Bouchet looks fab throughout, wide-eyed and wide mouthed, divinely decked out and constantly under threat of becoming unlucky seven. She gets sexually assaulted when that junkie blackmailer adds rape to his repertoire and also gets sliced up a treat in a great psychedelic dream sequence, reminiscent of similar ones in Luciano Ercoli’s Death Walks At Midnight and Fulci’s Lizard In A Woman’s Skin (not to mention Murder Rock.) Before the blackmailer’s death, Kitty learns that this campaign of persecution against her is being orchestrated by somebody else. Various other developments prompt her to go looking for corpses in the castle crypt, where she is soon menaced by rats and rising water levels, cue further emoting from the lovely BB. The film’s climax turns on revelations about Evelyn’s identity and exactly what happened on the day Kitty’s sister allegedly shuffled off her mortal coil in the cast moat… all of which is about as credible as the plot of TNECOOTG (i.e. not very) but it remains a treat to see this rare giallo finally available in a beautiful UK edition.
One of the hobby horses with which I currently attempt to bore people to death is the issue of whether certain films of a certain vintage look any better, or (let be whispered) possibly worse on Blu-ray than on DVD. Sometimes with all those extra pixels all you gain is grain, with the option to smear equally unappealing DNR doodads all over it. Are the contents of this box set sufficiently better looking than NoShame’s impressive Italian DVD release from about ten years ago to justify their purchase? In a word… yes, in no small measure due to the lush cinematography of Gastone De Giovanni (Evelyn) and Alberto Spagnoli (Red Queen.) Kudos also to art / costume director Lorenzo Baraldi, who pulls off a low budget miracle in the staging of the second film’s watery finale.
Baraldi’s reminiscences feature prominently on the bonus materials for this set, alongside interviews with Erika Blanc (growing old disgracefully… she’s clearly pleasantly crackers), Sybil Danning (looking good and projecting an imposing presence) and Marino Mase, plus a blink-and-you’ll-miss-it micro-interview with Bouchet. Each of the films gets amusing and informative commentary tracks (the Jones / Newman team taking The Red Queen, while Evelyn is handled by Troy Howarth, who emerges as an unapologetic bum lover.) Stephen Thrower contributes sage observations on each of them. Of course you get the expected trailers, there’s an alternative “count down” title sequence for TRQK7T and one of those reversible sleeves featuring original and newly commissioned artwork by Gilles Vranckx. Some of this stuff already appeared on the NoShame box. What you don’t get from that is the collectable Red Queen action figure but hey, nobody’s perfect and there’s ample compensation in the form of a limited edition 60-page booklet containing new writing on the film by James Blackford, Kat Ellinger, Leonard Jacobs and one of my favourite bloggers, Rachael Nisbet.

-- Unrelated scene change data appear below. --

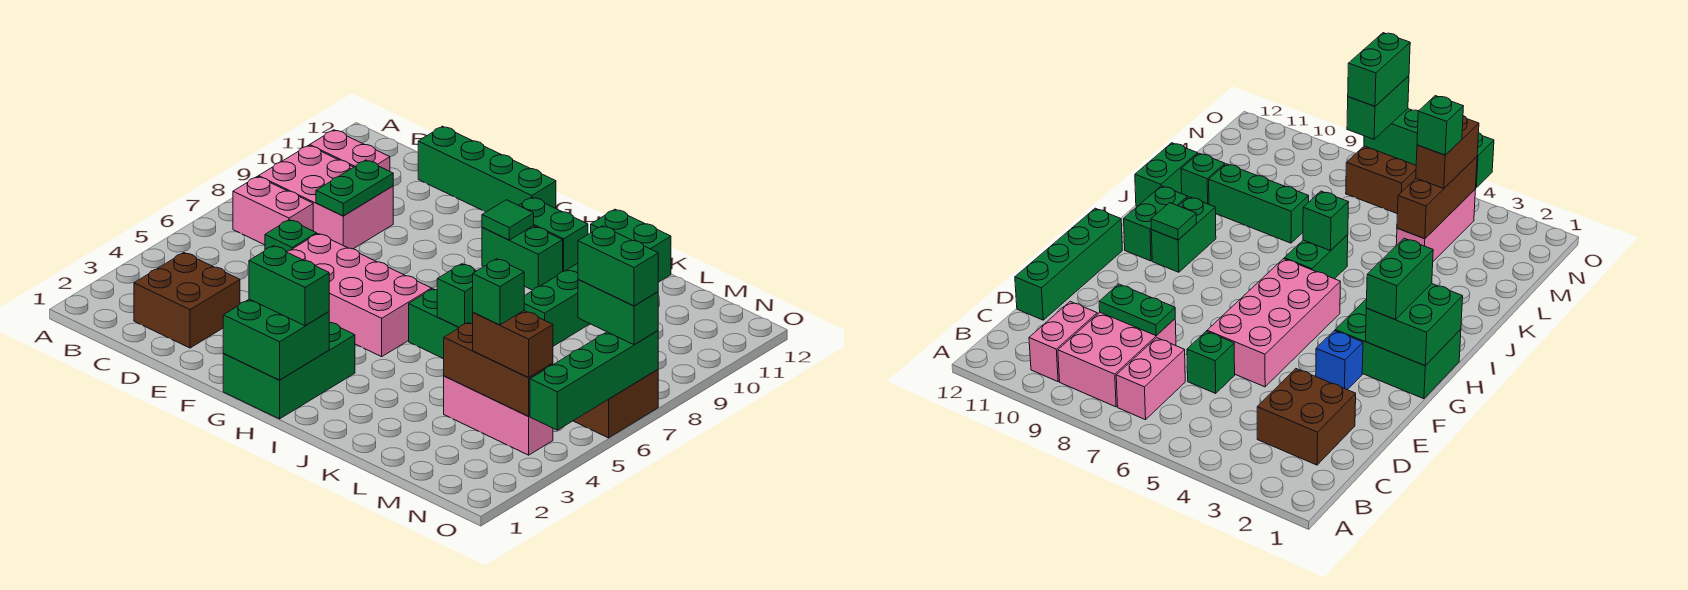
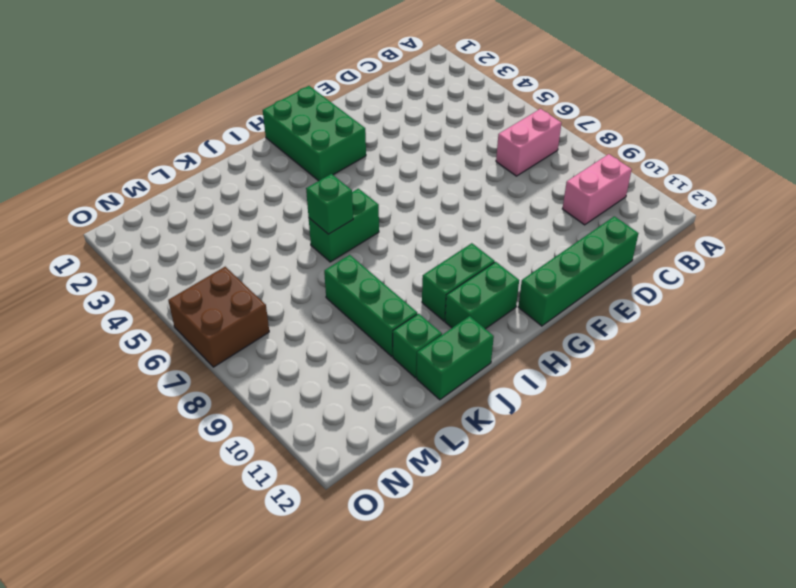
none -> pink brick B8:D9 level 1
none -> brown brick C2:D3 level 1
none -> green brick D6 level 1

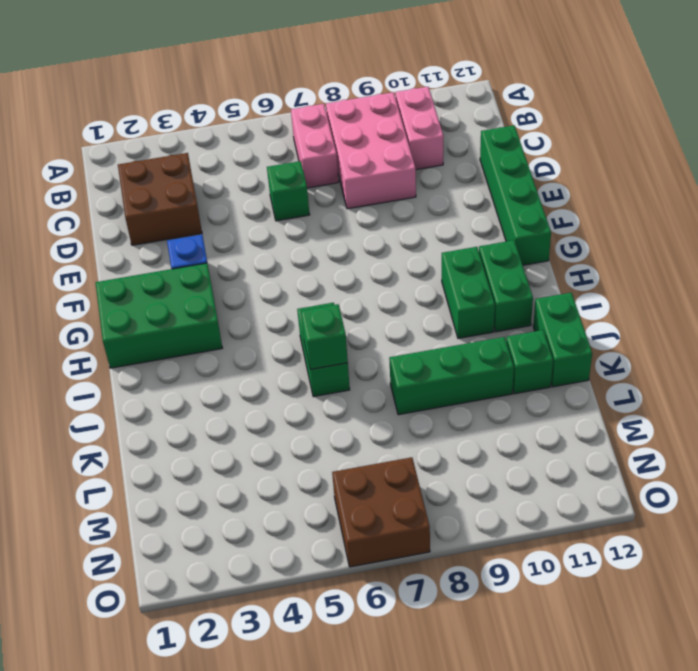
none -> pink brick E5:H6 level 1
none -> pink brick L4:N4 level 1
none -> green plate D8:D9 level 2

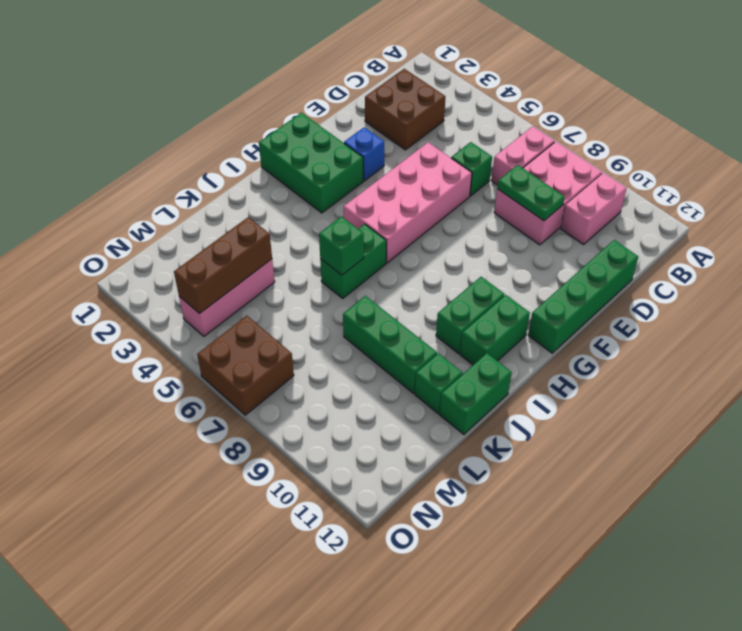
none -> green brick G1:H2 level 2
none -> green tile H10 level 2
none -> green brick O4:O7 level 2

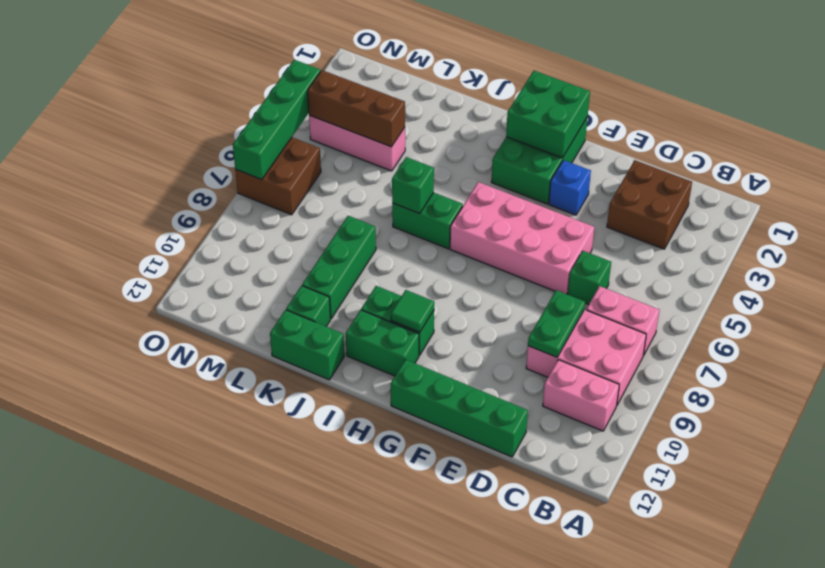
none -> green brick G2:H2 level 3
none -> brown brick M4:N4 level 3
none -> green brick N7:O7 level 3

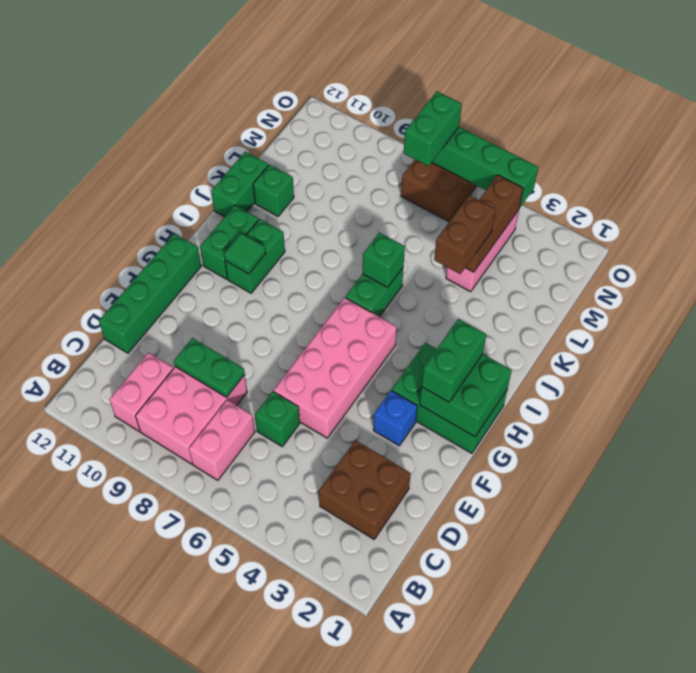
brown brick K4:L4 level 3 -> brown brick M4:N4 level 3
none -> green brick K8:K10 level 1
none -> green brick M4 level 4
none -> green brick N7:O7 level 4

Though claiming that his contribution to these films was essentially to distract viewers from their insubstantial contents, Baraldi speaks highly of Miraglia and confirms that the director’s disappearance from the scene (which Thrower wonders about in his corresponding piece) was the result of an unfortunately early demise… another manifestation of the Wildenbruch curse? Whatever, Miraglia’s extant gialli, while not quite hitting the genre heights scaled by Bava, Argento, Fulci and Martino, show immense promise and it’s deeply regrettable that his premature passing robbed us of the opportunity to see how this particular talent might have developed. As it is, Arrow’s Killer Dames box serves as an ample memorial to his cruelly truncated legacy.